Kafka的发送逻辑和TCP的像极了,当客户端调用了producer.send(msg)后,Kafka的主线程并不会着急直接调用网络底层将消息发送给Kafka Broker,而是将消息放入一个叫RecordAccumulator的数据结构中。
RecordAccumulator.RecordAppendResult result = accumulator.append(tp, timestamp, serializedKey,
serializedValue, headers, interceptCallback, remainingWaitMs);
其实放入RecordAccumulator中只是第一步,接下去真实的发送逻辑甚至不在当前的主线程中,所以发送逻辑整体是以异步调用的方式来组织的。当消息真正被网络层发送并且得到Broker的成功反馈后,是通过Future的形式来通知回调,所以为了不丢失异步链路,在放入RecordAccumulator后,有个RecordAppendResult的返回值。
回过来再看下RecordAccumulator这个数据结构。
如下图所示,RecordAccumulator整体是一个ConcurrentMap<TopicPartition, Deque<ProducerBatch>>混合数据机构,Key就是TopicPartition,Value是一个双向队列Deque,队列的成员是一个个ProducerBatch。
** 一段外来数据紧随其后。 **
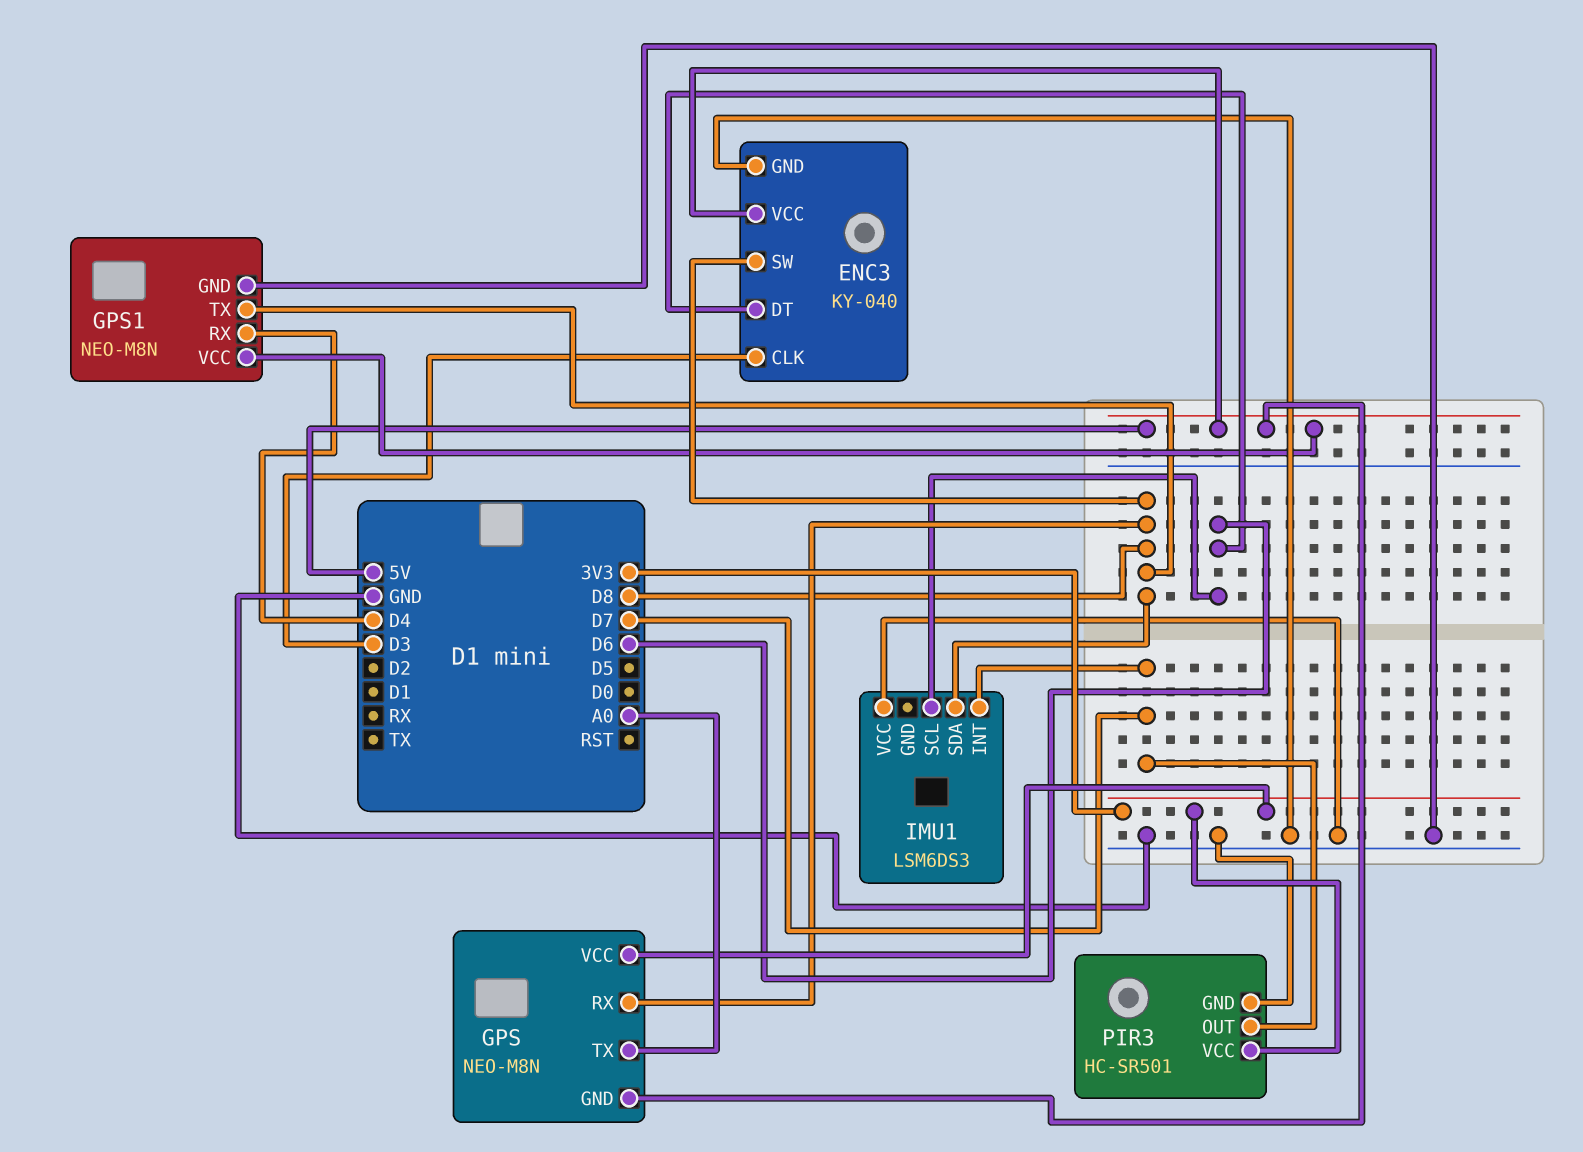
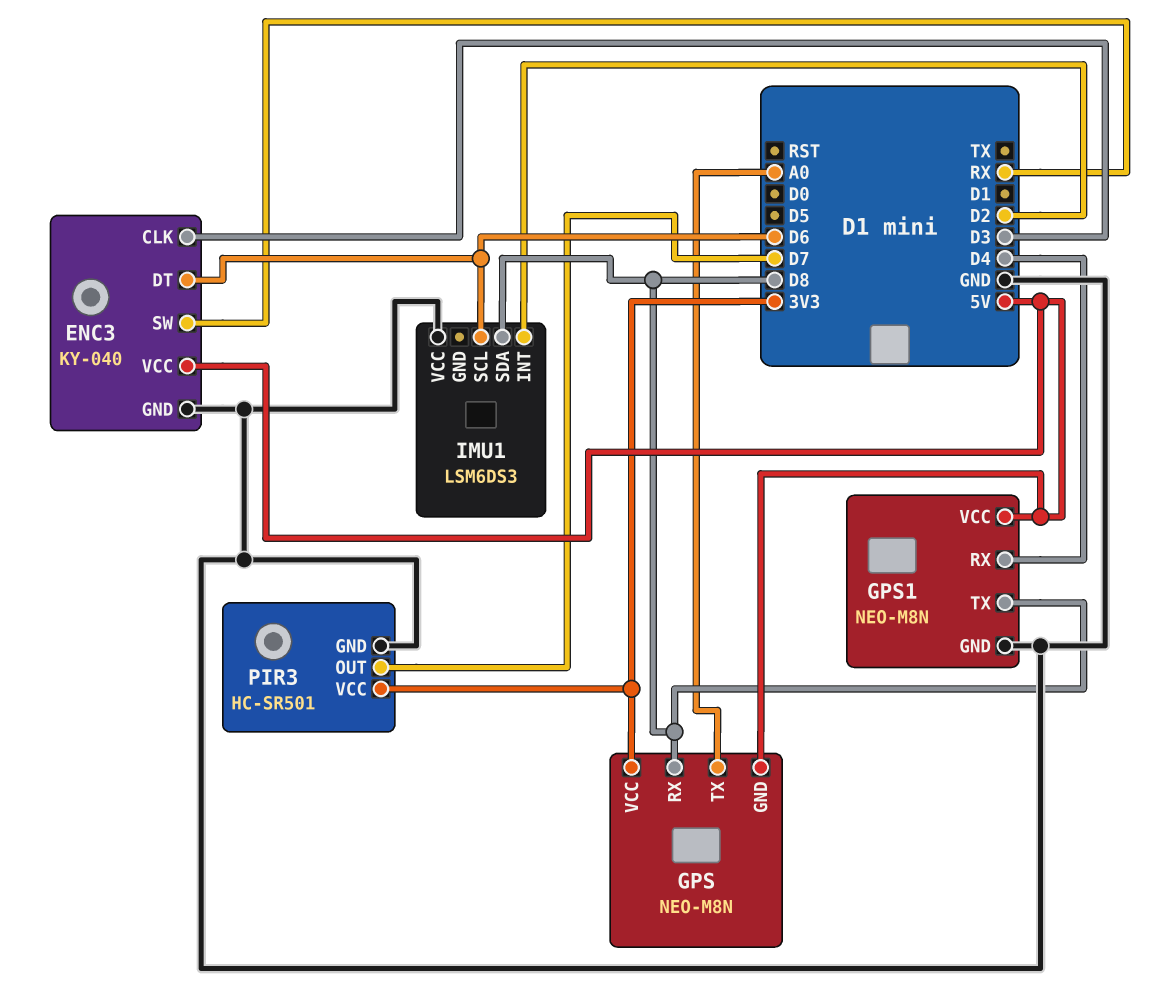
ENC3 pin SW: D8 -> RX
IMU1 pin INT: D7 -> D2

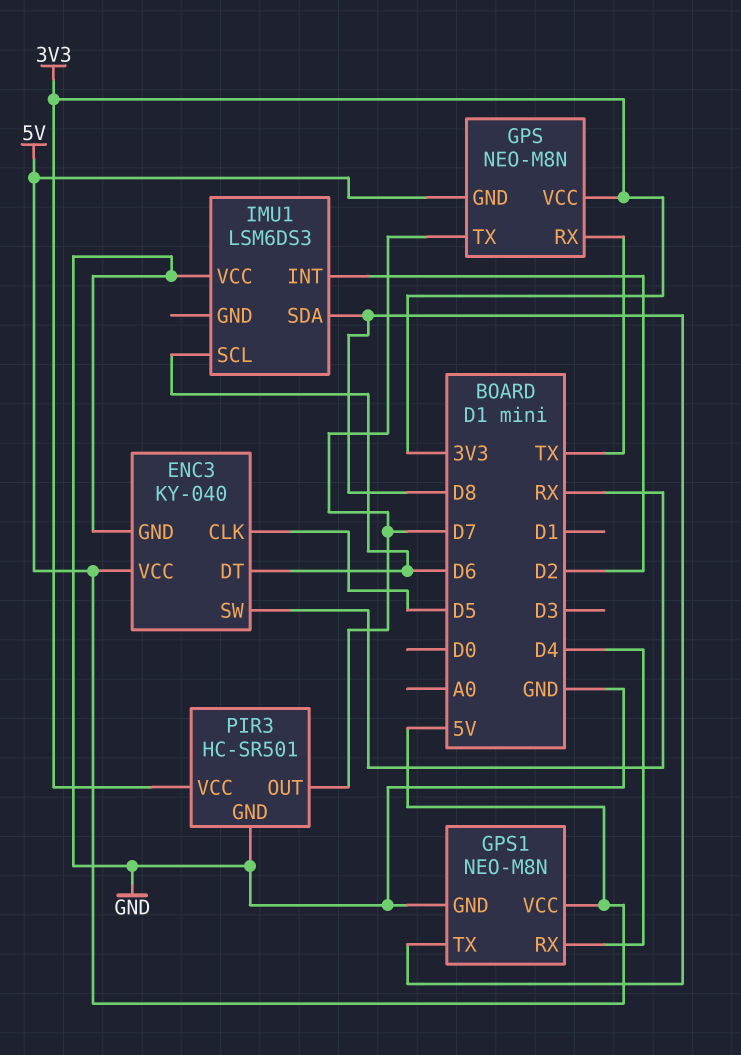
ENC3 pin CLK: D3 -> D5
GPS pin RX: D8 -> TX
GPS pin TX: A0 -> D7

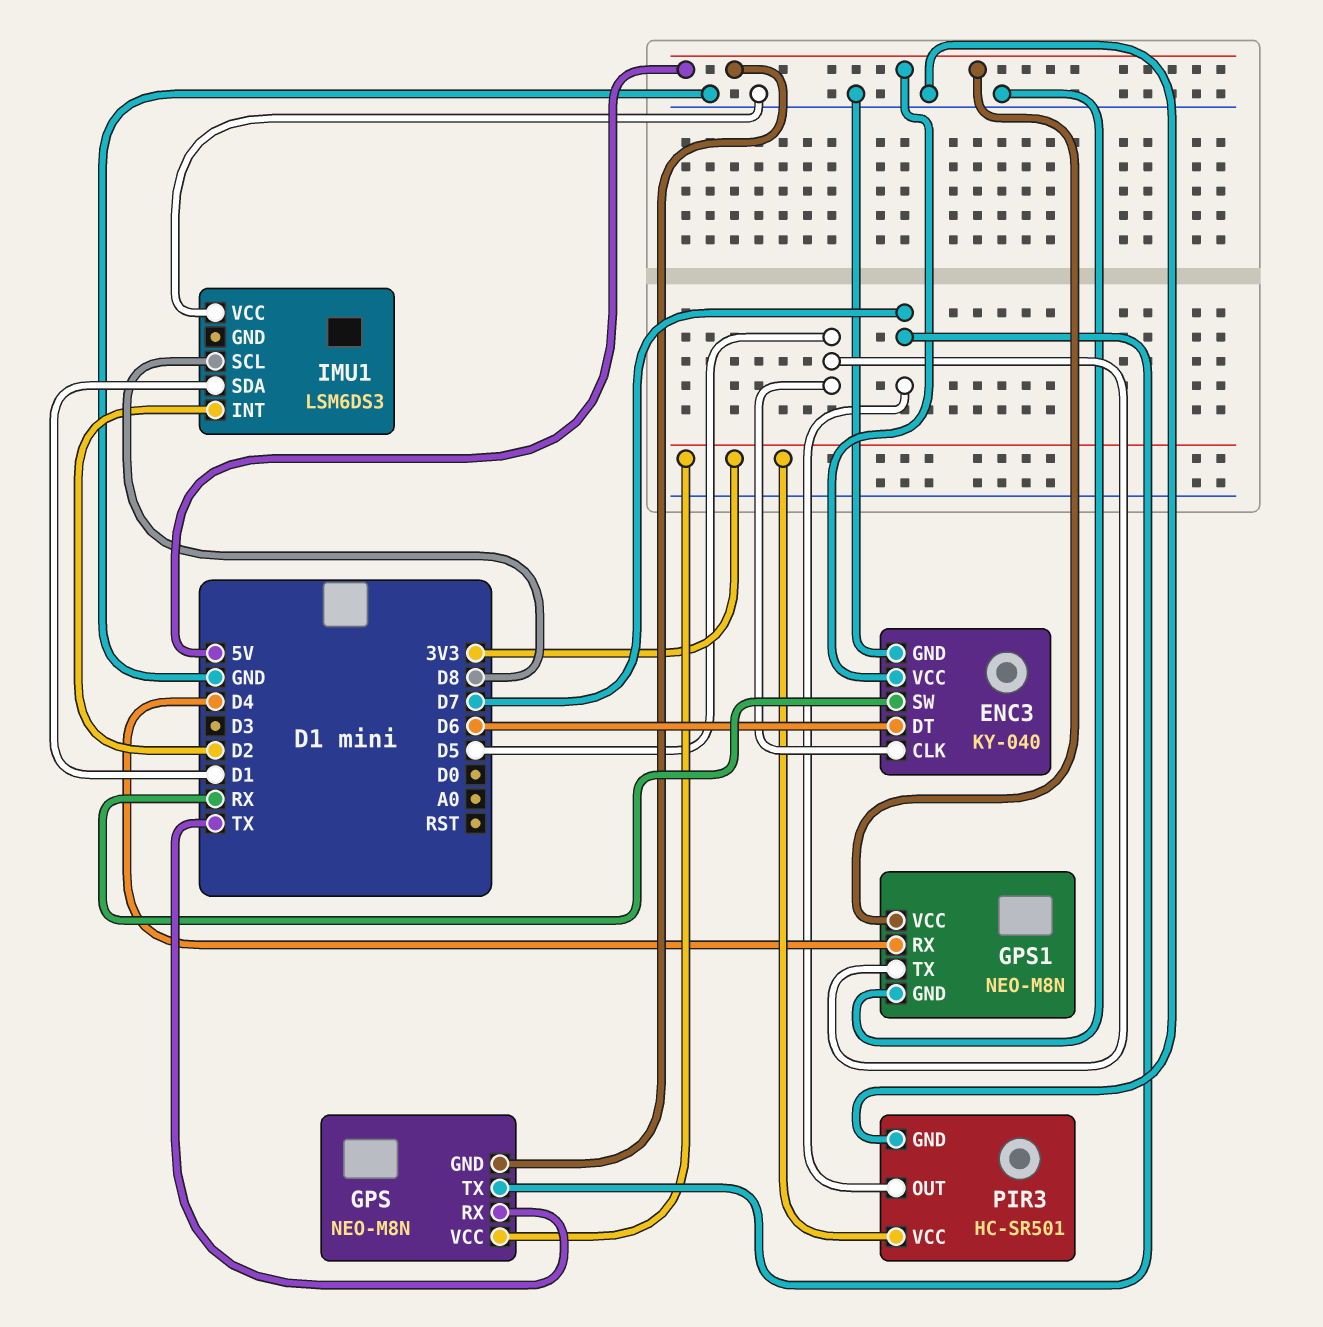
GPS1 pin TX: D8 -> D5
IMU1 pin SCL: D6 -> D8
IMU1 pin SDA: D8 -> D1

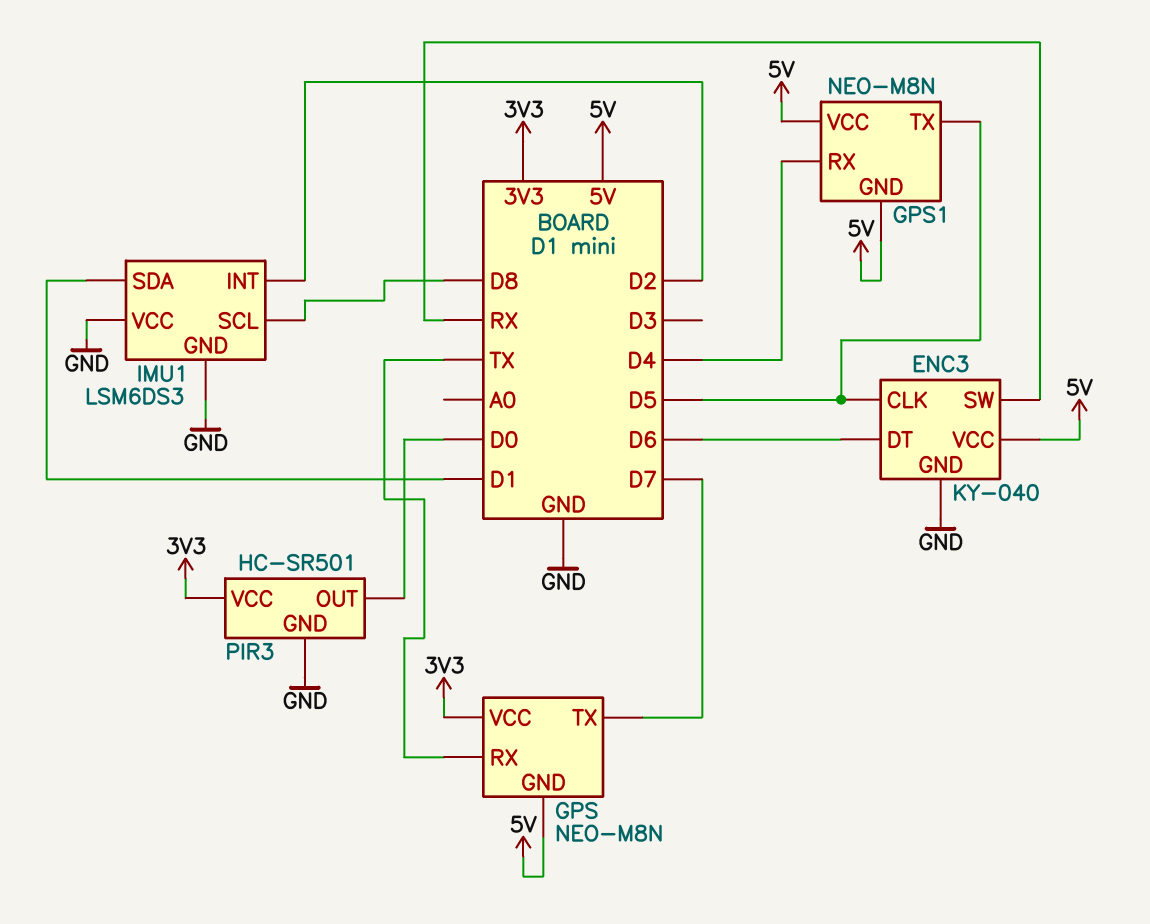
GPS1 pin GND: GND -> 5V
IMU1 pin GND: none -> GND
PIR3 pin OUT: D7 -> D0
RecordAccumulator举个栗子,如果是发送TopicPartition(topic1:0)的消息,逻辑可以简述为,首先去找TopicPartition(topic1:0)这个Key所对应的那个Deque队列(如果没有则创建一个),然后从Deque中拿到最后一个ProducerBatch对象,最后将消息放入最后一个ProducerBatch中。
private RecordAppendResult tryAppend(long timestamp, byte[] key, byte[] value, Header[] headers,
Callback callback, Deque<ProducerBatch> deque) {
ProducerBatch last = deque.peekLast();
if (last != null) {
FutureRecordMetadata future = last.tryAppend(timestamp, key, value, headers, callback, time.milliseconds());
if (future == null)
last.closeForRecordAppends();
else
return new RecordAppendResult(future, deque.size() > 1 || last.isFull(), false);
}
return null;
}
可见ProducerBatch也是一个容器型数据结构,从下面的代码可以看出,消息的数据是按顺序放入(MemoryRecordsBuilder recordsBuilder)中,消息的事件回调future是按顺序放入(List<Thunk> thunks)中。
public FutureRecordMetadata tryAppend(long timestamp, byte[] key, byte[] value, Header[] headers, Callback callback, long now) {
if (!recordsBuilder.hasRoomFor(timestamp, key, value, headers)) {
return null;
} else {
Long checksum = this.recordsBuilder.append(timestamp, key, value, headers);
this.maxRecordSize = Math.max(this.maxRecordSize, AbstractRecords.estimateSizeInBytesUpperBound(magic(),
recordsBuilder.compressionType(), key, value, headers));
this.lastAppendTime = now;
FutureRecordMetadata future = new FutureRecordMetadata(this.produceFuture, this.recordCount,
timestamp, checksum,
key == null ? -1 : key.length,
value == null ? -1 : value.length);
// we have to keep every future returned to the users in case the batch needs to be
// split to several new batches and resent.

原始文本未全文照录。